CORN
Prices were steady to $.03 higher today with new crop leading the recovery. July slipped to an 8 month low before bouncing. Dec-25 slipped to a new low for the year before recovering. US weather remains mostly crop friendly. Longer range maps are introducing above normal temperatures across the nation’s midsection with the presence of a high pressure ridge. Initially the warmth will be welcome however the longer term fear is a blocking ridge will develop preventing moisture from reaching key agricultural areas this summer at exactly the wrong time. Coming into today we had the MM short position back out about 130k contracts, largest since late last summer. Corn used for ethanol production in April-25 at nearly 426 mil. bu. was the highest in 6 years, however at the low end of expectations. Expect no change in next week’s WASDE. Corn plantings at 93% in line with expectations. Plantings are pretty much wrapping up in the WCB while the east remains behind their historical average. Crop ratings improved 1% to 69% G/E in line with expectations and just below the historical average. EU corn imports at 18.2 mmt are up 7% YOY. Ukraine’s Ag. Minister indicates their 2025 corn crop will likely to slip to 26 mmt, well below the USDA’s 30.5 mmt forecast.

SOYBEANS
Prices turned higher across the entire complex. Beans were up $.04-$.07, meal was slightly higher while oil was up 40-55 points in choppy, volatile trade. Spreads firmed across the complex. The recovery in July-25 beans was capped at its 50 day MA. After falling to a 2 month low, July-25 oil closed back above its 100 day MA. Inside trade for July-25 meal as it remains stuck between $290-$300 per ton for nearly 6 weeks.
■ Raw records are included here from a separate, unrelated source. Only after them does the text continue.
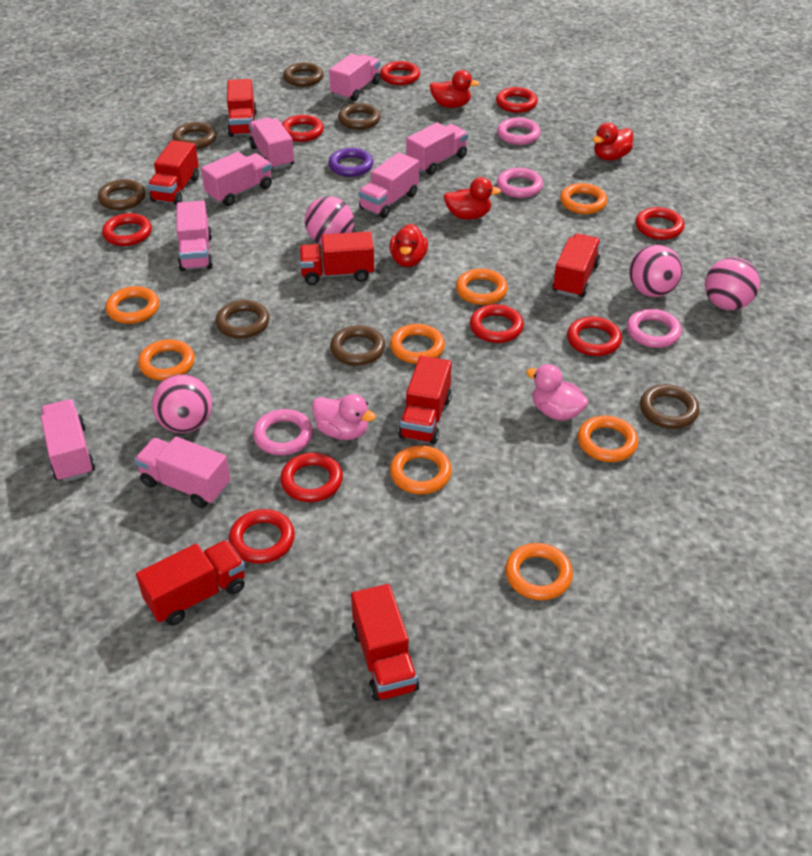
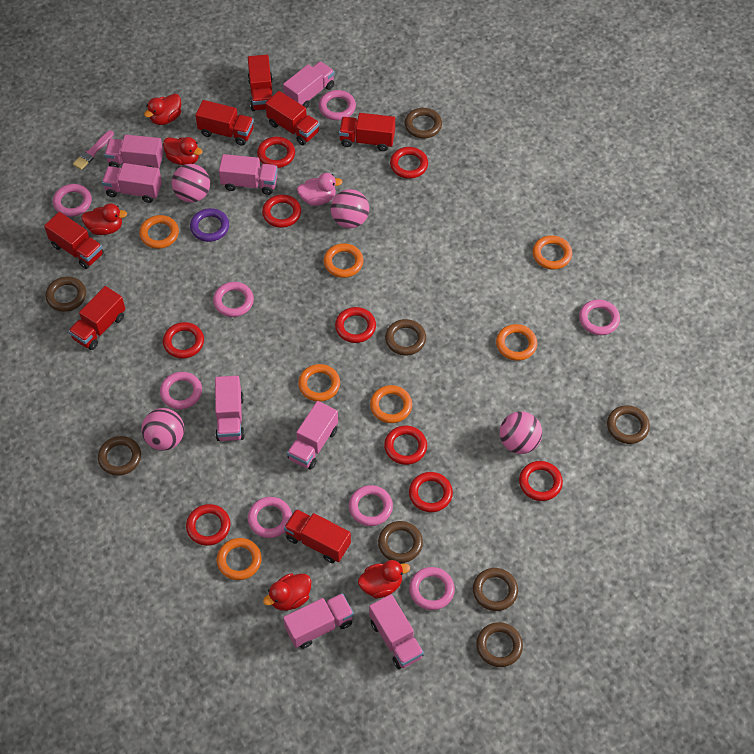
brown ring: 7 -> 8
orange ring: 8 -> 7
pink brush: 0 -> 1
pink duck: 2 -> 1
pink ring: 4 -> 8
red duck: 4 -> 5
The brief warmup across the central US and ECB will end in the next 24-48 hours as rains move from west to east. Heavy rains the past 24 hours across central NE will help ease drought conditions. Widespread rains of 1-3” will be common across much of the nation’s midsection thru the end of the week. Heavier totals of 3+” in SE plains and S. Midwest could pose a threat to the winter wheat crop with harvest just underway. Spot board crush margins were steady at $1.21 ½ per bu. however new crop margins slipped $.03 ½ to $1.74 ½ per bu. Census crush in April at 202 mil. bu. was in line with expectations. YTD crush is up 5.8% from YA, exactly in line with the USDA forecast. Oil stocks in April fell 5% from March to 1.976 bil. lbs, below expectations and down 14.5% from April-24. Soybean plantings at 84% continue to outpace the historical Ave. of 80%, however have slipped off from the record pace they were on. Initial ratings at 67% G/E were in line with expectations. Chinese media reports 1 of their top diplomats met with the US ambassador to China where he told his US counterpart their 2 counties relations are at a juncture and hopes the US will promote healthy bilateral negotiations and can get relations back on track. EU soybean imports as of June 1st at 12.9 mmt are up 6.6% YOY. Meal imports are up 25.5%.

WHEAT
Prices ranged from $.03 lower in CGO and KC to $.09 lower in MGEX. Today’s pullback in July-25 MGEX held support above its 100 day MA. Winter wheat conditions improved 2% to 52% G/E vs. expectations for no change. Overall ratings are the highest since 2019. The largest increases were in OK up 9% while CO, NE and TX were all up 4%. KS improved 3%. 3% of the crop is harvested in line with the 5-year Ave. however below the 5% pace from YA. Spring wheat plantings are nearing completion at 95%. Conditions improved 5% to 50% G/E, at the high end of expectations. Despite the improvement ratings remain the 2nd lowest in the past decade. EU soft wheat exports as of June 1st at 19.1 mmt are down 34% YOY. Ukraine’s Ag. Minister suggests their wheat production will likely fall to between 20-22 mmt in 2025, down from 23.4 mmt YA.